Reviewed by: Brett Willis
CONTRIBUTOR
Moral Rating: | Better Than Average |
Moviemaking Quality: |
|
Primary Audience: | Family |
Genre: | Comedy / Drama |
Length: | 1 hr. 41 min. |
Year of Release: | 1995 |
USA Release: |
Featuring | Kirstie Alley, Steve Guttenberg, Mary-Kate Olsen, Ashley Olsen, Jane Sibbett, Philip Bosco |
Director |
Andy Tennant |
Producer | James Orr, Jim Cruickshank, Keith Samples, Mel Efros, Laura Friedman, Andy Cohen |
Distributor |
Warner Bros. Pictures, a Warner Bros. Entertainment Company |
When the remake of “The Parent Trap” came out, I wondered why the producers didn’t use the Olsen twins and save on the special-effects budget. Aside from contractural issues, the probable reason is that the Olsens had already done “It Takes Two” (also known as “Me and My Shadow”), which is a cross between “The Parent Trap” and “The Prince and the Pauper”.
Amanda Lemmon (Mary-Kate Olsen) is a tough, streetwise orphan. She and her friends keep getting passed over for adoption, because most couples want only babies. One family is interested in her, but only because they “collect” kids and put them to work in a junkyard. Social worker Diane Barrows (Kirstie Alley) would like to adopt Amanda herself, but can’t because she’s single and doesn’t have a large enough income.
Alyssa Callaway (Ashley Olsen) lives a privileged life with her father Roger (Steve Guttenberg), who is filthy rich. Her mother is deceased, and Roger is planning to marry Clarice Kensington (Jane Sibbett) so Alyssa can have a mother again. He’s blind to the fact that Clarice is a child-hating, gold-digging vixen. Any doubts about her villain status are cleared up at the outset, when we and Alyssa hear her make cruel remarks about Alyssa’s mother.

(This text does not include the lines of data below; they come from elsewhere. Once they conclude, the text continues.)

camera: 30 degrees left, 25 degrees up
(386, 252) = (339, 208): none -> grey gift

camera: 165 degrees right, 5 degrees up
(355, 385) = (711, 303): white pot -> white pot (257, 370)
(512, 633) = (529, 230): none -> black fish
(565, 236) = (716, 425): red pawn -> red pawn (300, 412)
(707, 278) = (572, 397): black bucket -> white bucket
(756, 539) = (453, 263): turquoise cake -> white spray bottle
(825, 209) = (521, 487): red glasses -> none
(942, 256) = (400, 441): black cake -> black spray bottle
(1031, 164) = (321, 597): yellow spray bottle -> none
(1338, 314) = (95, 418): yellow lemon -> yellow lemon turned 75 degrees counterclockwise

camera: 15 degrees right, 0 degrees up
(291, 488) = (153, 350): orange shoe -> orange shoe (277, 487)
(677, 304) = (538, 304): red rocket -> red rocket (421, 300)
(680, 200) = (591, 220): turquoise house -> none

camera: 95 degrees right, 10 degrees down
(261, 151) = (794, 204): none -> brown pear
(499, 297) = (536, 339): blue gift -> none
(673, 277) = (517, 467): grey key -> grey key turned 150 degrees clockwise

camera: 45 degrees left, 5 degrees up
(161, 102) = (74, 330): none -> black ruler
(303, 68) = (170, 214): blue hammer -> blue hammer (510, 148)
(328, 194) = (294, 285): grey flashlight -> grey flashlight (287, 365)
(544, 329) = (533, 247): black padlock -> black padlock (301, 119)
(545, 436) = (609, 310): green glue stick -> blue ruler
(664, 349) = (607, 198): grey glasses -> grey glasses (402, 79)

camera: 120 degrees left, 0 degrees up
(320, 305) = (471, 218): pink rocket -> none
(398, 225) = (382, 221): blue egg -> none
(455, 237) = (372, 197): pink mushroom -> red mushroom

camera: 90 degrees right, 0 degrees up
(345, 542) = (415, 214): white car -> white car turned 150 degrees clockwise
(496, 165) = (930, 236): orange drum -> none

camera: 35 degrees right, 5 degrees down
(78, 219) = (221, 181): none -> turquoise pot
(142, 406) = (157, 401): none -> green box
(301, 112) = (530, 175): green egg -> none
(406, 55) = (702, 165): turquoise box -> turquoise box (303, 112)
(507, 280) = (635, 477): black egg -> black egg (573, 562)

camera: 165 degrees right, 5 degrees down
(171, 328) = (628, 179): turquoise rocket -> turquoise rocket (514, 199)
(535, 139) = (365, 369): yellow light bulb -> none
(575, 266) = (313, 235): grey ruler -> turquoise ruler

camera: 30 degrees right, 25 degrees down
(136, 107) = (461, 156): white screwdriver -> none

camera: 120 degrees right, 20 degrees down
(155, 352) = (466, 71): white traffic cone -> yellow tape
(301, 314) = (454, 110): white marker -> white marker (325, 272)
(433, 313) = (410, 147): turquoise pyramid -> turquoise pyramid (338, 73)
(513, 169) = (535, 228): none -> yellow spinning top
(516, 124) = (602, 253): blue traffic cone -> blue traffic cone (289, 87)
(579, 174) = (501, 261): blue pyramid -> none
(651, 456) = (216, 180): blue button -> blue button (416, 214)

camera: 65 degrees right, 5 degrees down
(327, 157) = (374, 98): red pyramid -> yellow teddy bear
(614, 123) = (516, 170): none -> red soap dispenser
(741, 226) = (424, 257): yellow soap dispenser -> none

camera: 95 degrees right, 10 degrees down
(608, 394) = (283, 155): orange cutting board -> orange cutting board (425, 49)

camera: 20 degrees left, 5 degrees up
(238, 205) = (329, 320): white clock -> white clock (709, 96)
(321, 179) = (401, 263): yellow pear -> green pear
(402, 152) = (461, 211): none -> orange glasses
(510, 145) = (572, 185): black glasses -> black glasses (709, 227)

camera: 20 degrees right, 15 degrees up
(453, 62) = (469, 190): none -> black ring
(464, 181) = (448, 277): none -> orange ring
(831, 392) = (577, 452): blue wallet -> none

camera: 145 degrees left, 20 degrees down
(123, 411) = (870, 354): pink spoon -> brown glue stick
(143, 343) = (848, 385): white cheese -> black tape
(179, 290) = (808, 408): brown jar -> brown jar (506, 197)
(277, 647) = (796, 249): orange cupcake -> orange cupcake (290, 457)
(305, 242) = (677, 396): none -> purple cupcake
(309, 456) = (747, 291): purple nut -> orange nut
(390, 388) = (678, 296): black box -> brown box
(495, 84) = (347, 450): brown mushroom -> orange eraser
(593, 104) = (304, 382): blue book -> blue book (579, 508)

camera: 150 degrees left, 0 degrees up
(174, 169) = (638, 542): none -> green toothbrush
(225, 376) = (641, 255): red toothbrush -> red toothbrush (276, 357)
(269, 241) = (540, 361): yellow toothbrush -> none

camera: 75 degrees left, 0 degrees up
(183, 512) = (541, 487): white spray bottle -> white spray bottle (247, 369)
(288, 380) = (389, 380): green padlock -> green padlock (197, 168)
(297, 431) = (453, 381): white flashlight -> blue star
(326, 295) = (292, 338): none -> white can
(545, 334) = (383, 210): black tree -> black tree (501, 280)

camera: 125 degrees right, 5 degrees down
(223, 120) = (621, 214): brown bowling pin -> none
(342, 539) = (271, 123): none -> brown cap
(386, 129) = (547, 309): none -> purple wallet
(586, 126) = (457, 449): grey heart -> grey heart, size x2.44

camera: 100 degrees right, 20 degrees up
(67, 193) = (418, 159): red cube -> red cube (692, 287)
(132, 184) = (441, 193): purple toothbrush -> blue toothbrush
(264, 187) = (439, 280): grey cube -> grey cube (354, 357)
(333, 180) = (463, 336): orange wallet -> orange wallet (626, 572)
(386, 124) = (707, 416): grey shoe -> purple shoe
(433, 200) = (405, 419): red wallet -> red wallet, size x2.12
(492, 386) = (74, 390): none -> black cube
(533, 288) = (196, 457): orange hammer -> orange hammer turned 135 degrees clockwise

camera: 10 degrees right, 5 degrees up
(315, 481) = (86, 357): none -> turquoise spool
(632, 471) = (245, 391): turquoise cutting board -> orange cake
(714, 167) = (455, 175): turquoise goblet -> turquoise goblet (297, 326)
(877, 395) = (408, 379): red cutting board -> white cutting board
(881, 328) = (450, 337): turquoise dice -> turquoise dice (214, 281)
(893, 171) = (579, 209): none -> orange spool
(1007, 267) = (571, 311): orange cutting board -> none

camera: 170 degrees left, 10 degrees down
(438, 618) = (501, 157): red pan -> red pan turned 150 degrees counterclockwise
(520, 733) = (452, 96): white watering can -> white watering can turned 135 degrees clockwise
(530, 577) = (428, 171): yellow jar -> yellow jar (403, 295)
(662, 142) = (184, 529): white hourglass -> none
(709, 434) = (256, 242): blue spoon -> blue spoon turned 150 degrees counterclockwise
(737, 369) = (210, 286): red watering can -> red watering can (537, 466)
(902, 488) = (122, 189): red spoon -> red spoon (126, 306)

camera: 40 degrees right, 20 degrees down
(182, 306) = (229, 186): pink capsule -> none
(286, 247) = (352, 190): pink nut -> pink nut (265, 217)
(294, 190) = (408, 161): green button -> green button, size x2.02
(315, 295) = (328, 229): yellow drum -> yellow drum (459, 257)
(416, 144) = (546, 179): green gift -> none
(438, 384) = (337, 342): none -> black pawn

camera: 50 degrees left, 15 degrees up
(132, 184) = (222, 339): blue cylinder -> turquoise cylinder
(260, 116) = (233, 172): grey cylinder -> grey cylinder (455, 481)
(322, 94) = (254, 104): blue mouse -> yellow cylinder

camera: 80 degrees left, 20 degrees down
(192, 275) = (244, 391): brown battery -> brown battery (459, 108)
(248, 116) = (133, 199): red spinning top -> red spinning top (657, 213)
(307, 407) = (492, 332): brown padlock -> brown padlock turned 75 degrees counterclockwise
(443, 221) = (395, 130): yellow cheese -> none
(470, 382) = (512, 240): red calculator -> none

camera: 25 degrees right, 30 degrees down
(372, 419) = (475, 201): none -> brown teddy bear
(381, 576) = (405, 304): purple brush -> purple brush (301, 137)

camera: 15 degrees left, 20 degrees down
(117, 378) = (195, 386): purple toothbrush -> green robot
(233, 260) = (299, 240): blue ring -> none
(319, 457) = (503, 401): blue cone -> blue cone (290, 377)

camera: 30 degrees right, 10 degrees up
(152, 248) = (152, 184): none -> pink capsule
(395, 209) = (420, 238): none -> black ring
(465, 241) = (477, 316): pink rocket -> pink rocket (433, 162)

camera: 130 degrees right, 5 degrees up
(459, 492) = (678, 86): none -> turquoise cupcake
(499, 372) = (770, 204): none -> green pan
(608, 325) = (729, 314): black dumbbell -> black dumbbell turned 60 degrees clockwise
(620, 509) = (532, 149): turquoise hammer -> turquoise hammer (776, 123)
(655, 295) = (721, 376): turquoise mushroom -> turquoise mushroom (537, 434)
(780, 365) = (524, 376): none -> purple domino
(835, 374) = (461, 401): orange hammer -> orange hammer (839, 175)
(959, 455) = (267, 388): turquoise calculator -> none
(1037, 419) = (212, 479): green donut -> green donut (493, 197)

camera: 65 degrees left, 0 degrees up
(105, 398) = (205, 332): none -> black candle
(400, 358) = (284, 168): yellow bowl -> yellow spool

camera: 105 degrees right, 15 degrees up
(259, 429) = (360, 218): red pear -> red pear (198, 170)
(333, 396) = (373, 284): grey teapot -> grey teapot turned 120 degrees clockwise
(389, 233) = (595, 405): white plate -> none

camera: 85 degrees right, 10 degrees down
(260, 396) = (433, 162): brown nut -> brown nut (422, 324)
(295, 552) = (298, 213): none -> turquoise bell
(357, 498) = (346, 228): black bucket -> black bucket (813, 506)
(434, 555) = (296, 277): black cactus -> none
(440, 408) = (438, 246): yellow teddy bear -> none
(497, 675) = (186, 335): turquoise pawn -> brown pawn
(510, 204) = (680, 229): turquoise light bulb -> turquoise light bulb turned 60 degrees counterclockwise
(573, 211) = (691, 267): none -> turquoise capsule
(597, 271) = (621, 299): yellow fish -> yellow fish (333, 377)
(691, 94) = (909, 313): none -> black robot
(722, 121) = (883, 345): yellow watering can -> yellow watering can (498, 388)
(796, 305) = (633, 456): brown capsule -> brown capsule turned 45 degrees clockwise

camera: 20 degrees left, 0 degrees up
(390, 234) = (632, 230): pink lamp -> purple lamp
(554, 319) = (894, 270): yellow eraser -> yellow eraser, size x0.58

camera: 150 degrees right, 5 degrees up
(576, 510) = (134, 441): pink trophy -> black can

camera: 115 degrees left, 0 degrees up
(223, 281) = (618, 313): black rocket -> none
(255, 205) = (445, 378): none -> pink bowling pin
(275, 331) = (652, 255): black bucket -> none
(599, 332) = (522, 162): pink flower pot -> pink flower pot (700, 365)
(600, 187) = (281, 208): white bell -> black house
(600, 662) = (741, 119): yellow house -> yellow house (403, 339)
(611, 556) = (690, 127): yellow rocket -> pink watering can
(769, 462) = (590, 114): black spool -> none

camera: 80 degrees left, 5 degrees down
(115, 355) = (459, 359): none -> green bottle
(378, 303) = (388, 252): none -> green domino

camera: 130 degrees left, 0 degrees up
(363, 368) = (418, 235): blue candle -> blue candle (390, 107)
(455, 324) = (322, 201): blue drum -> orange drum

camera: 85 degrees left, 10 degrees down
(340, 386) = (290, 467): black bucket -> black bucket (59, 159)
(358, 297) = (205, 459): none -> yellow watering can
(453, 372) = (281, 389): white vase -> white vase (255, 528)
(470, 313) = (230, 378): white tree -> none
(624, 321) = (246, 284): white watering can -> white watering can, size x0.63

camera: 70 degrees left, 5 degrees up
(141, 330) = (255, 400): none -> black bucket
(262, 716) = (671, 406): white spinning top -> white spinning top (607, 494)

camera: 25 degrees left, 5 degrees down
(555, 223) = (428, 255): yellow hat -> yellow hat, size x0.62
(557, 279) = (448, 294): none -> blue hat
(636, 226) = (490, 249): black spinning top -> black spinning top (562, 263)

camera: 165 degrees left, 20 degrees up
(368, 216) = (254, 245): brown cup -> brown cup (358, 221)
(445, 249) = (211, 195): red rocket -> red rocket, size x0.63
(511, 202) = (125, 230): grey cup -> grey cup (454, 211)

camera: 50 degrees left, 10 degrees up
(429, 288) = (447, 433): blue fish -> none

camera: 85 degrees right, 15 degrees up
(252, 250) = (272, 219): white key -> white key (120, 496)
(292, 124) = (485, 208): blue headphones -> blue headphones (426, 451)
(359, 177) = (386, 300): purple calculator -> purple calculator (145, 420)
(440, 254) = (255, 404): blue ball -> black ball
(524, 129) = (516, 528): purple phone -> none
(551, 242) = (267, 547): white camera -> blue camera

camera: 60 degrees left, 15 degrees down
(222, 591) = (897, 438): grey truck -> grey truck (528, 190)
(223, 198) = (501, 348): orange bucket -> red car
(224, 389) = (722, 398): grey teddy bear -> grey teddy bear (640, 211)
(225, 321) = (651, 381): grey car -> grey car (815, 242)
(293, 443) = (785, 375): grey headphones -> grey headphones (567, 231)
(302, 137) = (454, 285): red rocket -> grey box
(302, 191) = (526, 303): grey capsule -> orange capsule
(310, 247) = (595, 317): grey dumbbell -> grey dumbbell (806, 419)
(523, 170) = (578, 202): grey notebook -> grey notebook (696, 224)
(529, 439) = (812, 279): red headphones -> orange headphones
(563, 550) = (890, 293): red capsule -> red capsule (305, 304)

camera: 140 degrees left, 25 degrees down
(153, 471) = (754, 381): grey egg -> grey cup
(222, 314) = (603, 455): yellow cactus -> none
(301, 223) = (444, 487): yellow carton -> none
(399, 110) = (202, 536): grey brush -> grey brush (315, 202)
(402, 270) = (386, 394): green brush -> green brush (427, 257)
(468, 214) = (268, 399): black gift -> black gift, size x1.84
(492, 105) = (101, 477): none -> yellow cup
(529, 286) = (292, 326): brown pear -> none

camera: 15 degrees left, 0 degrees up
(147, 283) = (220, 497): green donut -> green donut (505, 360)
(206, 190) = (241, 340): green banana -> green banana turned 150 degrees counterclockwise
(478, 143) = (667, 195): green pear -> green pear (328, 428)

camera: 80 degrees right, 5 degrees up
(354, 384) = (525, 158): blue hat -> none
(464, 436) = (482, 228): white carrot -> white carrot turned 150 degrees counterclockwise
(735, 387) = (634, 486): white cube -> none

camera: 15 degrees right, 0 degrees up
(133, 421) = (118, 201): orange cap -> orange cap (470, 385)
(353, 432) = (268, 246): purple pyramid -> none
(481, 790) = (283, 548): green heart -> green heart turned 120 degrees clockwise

No, the Olsens’ characters don’t turn out to be long-lost twins. They’re just unrelated lookalikes.
Diane packs off, and accompanies, her orphan brood to a summer camp that was created by Alyssa’s mother. And the Callaways visit their own summer mansion, just across the lake from the camp. Amanda and Alyssa meet, and each wants to find out how the other half lives. If you know movies well, the rest of the story should be clear in outline and uncertain only in detail.
The production values are high, the casting is appropriate, and most everyone turns in a good performance. A few of the young actors playing the orphans underact their parts, exhibiting some degree of camera-shyness. Sibbett deliberately overacts her part, so even the youngest viewers will have no doubt how they’re supposed to react to her.
Content Warnings: Mild language. Amanda and Alyssa have to use drastic measures (make that “dirty tricks”) to get rid of Clarice, but their actions are warranted under the circumstances. The objectionable behavior of the negative characters is clearly portrayed negatively.
The only positive image I object to is the portrayal of “romantic love” (love at first sight) as an ideal. When Alley’s character in “Look Who’s Talking” spouted a line about how you can’t control who you fall in love with, her mother explained that love is a choice. Here, several characters verbalize the idea of getting zapped with “hit one over the fence” type romantic love, and no one is available to correct the notion.
Something in our collective consciousness identifies strongly with films of this type, because they keep getting produced and consumed. We all wish for the perfect family for ourselves, and for the film characters we identify with. None of us actually belongs to a perfect family on Earth. But the Psalmist says:
“When my father and my mother forsake me, then the LORD will take me up” (Psalm 27:10).